図9は、本発明の実施の形態8(請求項6対応)によるパワーモジュールの断面図である。パワーモジュールにおいては浮遊インダクタンスを低減する方法の一つとして、DBC基板などに代表される薄銅箔回路付きセラミック基板のインダクタンスが電極に比べて小さいことを利用して、この回路を長くすることがある。その場合、この回路パターンがノイズを放射するアンテナとなるため、この部分に対するノイズ対策が必要になる。
【0042】
実施の形態7までは基本的には、パワー半導体素子の上面側からノイズを吸収することに注目してきたが、この実施の形態8では、パワー半導体素子などのシリコンチップ4が半田等で取付けられているセラミック基板27に、ノイズ吸収材を混入している。これにより、発生磁界を、チップ下部のセラミック基板27によって吸収することで、パワー半導体のスイッチング動作時に発生する底面方向へのノイズを低滅することができる。
【0043】
【発明の効果】
この発明によれば、内部のチップより引き出された電極全てを単一のノイズ吸収体にて囲み、かつ、ノイズ吸収体をチップ保護用の封止ゲル中に埋設したので、スイッチングにより生じる磁界をノイズ吸収体によて効率よく吸収され、外部へのノイズ発生を抑制できる。また、ノイズ吸収体の設置は1個ですむので、モジュール本体が大型化することもない。
【図面の簡単な説明】
【図1】本発明の実施の形態1によるパワーモジュールの断面図
【図2】図1のパワーモジュールの回路図
【図3】本発明の実施の形態2によるパワーモジュールの断面図
【図4】本発明の実施の形態3によるパワーモジュールの側断面図
【図5】本発明の実施の形態4によるパワーモジュールの断面図
【図6】本発明の実施の形態5によるパワーモジュールの断面図
【図7】本発明の実施の形態6によるパワーモジュールの断面図
【図8】本発明の実施の形態7によるトランスファーモールド構造のパワーモジュールの断面図
【図9】本発明の実施の形態8によるパワーモジュールの断面図
【符号の説明】
1 ケース、2 銅ベース、3 セラミック基板、4 シリコンチップ、5〜7端子、8 電極、9 ナット、13 エポキシ樹脂、14 ゲル質のシリコン、21 フェライトコア、22 エポキシ樹脂、23 フェライトコア、23 ノイズ吸収体含有のゲル質シリコン、24 ノイズ吸収体含有エポキシ樹脂、25 モールド材、26 ノイズ吸収体含有樹脂、27 ノイズ吸収体含有セラミック基板

Claims (8)

  1. チップより引き出された電極を個別のノイズ吸収体にて囲み、かつ、ノイズ吸収体をチップ保護用のゲル質の封止材中に埋設したことを特徴とするパワーモジュール。

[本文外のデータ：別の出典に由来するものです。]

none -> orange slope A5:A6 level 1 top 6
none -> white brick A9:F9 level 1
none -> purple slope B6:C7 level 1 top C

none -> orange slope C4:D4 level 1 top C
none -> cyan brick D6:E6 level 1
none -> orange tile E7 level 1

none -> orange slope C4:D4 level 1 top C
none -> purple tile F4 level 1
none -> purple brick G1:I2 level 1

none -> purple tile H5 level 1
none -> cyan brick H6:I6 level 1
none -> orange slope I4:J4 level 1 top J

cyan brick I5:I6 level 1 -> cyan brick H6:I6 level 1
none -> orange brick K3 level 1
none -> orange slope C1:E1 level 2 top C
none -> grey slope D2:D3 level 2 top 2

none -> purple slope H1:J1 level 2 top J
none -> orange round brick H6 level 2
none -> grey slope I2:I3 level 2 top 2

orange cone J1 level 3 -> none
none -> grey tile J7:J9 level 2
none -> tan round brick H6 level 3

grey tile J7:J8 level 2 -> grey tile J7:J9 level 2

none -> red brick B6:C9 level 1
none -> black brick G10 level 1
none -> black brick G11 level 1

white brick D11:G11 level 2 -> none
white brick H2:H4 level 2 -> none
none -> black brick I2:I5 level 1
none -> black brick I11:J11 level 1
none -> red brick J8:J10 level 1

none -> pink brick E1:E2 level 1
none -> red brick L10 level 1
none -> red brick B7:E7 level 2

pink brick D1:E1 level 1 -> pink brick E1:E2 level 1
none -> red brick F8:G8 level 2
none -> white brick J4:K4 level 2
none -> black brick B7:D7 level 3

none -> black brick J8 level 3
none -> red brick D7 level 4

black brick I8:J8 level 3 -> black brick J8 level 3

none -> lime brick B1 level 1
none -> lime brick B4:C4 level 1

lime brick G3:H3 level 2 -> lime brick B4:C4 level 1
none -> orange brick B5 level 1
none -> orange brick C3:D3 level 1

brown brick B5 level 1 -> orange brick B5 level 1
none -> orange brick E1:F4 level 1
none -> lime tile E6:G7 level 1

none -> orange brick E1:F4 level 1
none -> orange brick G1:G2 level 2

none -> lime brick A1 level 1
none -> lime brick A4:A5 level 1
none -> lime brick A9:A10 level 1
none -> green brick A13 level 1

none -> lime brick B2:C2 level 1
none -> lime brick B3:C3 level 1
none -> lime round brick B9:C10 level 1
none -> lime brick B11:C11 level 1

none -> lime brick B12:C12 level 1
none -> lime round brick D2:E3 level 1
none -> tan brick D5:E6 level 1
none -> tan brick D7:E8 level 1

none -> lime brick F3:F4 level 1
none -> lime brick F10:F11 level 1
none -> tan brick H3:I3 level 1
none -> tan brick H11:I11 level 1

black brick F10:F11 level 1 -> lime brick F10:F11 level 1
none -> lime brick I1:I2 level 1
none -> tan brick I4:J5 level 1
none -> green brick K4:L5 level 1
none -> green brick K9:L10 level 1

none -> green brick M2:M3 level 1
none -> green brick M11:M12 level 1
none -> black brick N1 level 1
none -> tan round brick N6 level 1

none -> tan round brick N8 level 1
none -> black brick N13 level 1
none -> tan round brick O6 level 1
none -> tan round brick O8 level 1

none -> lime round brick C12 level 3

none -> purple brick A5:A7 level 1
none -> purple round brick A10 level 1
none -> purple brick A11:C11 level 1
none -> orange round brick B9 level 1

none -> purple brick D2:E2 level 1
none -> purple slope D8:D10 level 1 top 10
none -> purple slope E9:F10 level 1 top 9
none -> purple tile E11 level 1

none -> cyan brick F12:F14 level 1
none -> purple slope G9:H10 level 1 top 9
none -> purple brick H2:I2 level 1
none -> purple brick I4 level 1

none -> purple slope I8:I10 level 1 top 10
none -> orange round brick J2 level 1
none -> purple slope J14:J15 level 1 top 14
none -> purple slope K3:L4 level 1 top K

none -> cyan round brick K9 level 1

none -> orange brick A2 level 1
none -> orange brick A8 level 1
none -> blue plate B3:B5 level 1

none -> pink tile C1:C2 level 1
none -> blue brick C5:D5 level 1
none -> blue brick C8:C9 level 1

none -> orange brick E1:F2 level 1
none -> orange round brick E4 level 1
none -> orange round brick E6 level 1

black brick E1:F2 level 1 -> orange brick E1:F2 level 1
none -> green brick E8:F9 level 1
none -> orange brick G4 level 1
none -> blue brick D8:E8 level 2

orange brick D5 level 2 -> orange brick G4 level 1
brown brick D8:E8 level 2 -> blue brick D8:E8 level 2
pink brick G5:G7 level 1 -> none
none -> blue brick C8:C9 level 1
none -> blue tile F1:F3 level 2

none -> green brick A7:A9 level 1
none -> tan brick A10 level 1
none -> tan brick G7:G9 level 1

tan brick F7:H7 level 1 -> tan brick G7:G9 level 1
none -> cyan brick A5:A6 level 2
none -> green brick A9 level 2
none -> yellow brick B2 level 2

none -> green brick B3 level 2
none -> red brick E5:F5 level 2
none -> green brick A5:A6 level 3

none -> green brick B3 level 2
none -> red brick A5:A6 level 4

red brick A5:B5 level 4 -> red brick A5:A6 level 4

  2. 上記電極を単一のノイズ吸収体にて囲むようにした請求項1記載のパワーモジュール。
  3. 上記ノイズ吸収体を、ゲル質の封止材中への埋設に替えて、モジュール本体封止用の封止材の中に埋設した請求項1もしくは2記載のパワーモジュール。
  4. 上記電極の接続先である外部接続端子近傍において、前記電極を上記ノイズ吸収体にて包囲した請求項1記載のパワーモジュール。
  5. チップ及びチップから引き出された電極を保護するゲル質の封止材の中に、ノイズ吸収材を混入したことを特徴とするパワーモジュール。
  6. チップをゲル質の封止材にて覆い、その上部に設けた封止用の封止材中にノイズ吸収材を混入したことを特徴とするパワーモジュール。
  7. チップをモールド樹脂にて覆ったトランスファモールドタイプのパワーモジュールにおいて、ノイズ吸収材を含む樹脂にて前記モールド樹脂を覆ったことを特徴とするパワーモジュール。
  8. チップを搭載するセラミック基板にノイズ吸収材を混入させたことを特徴とするパワーモジュール。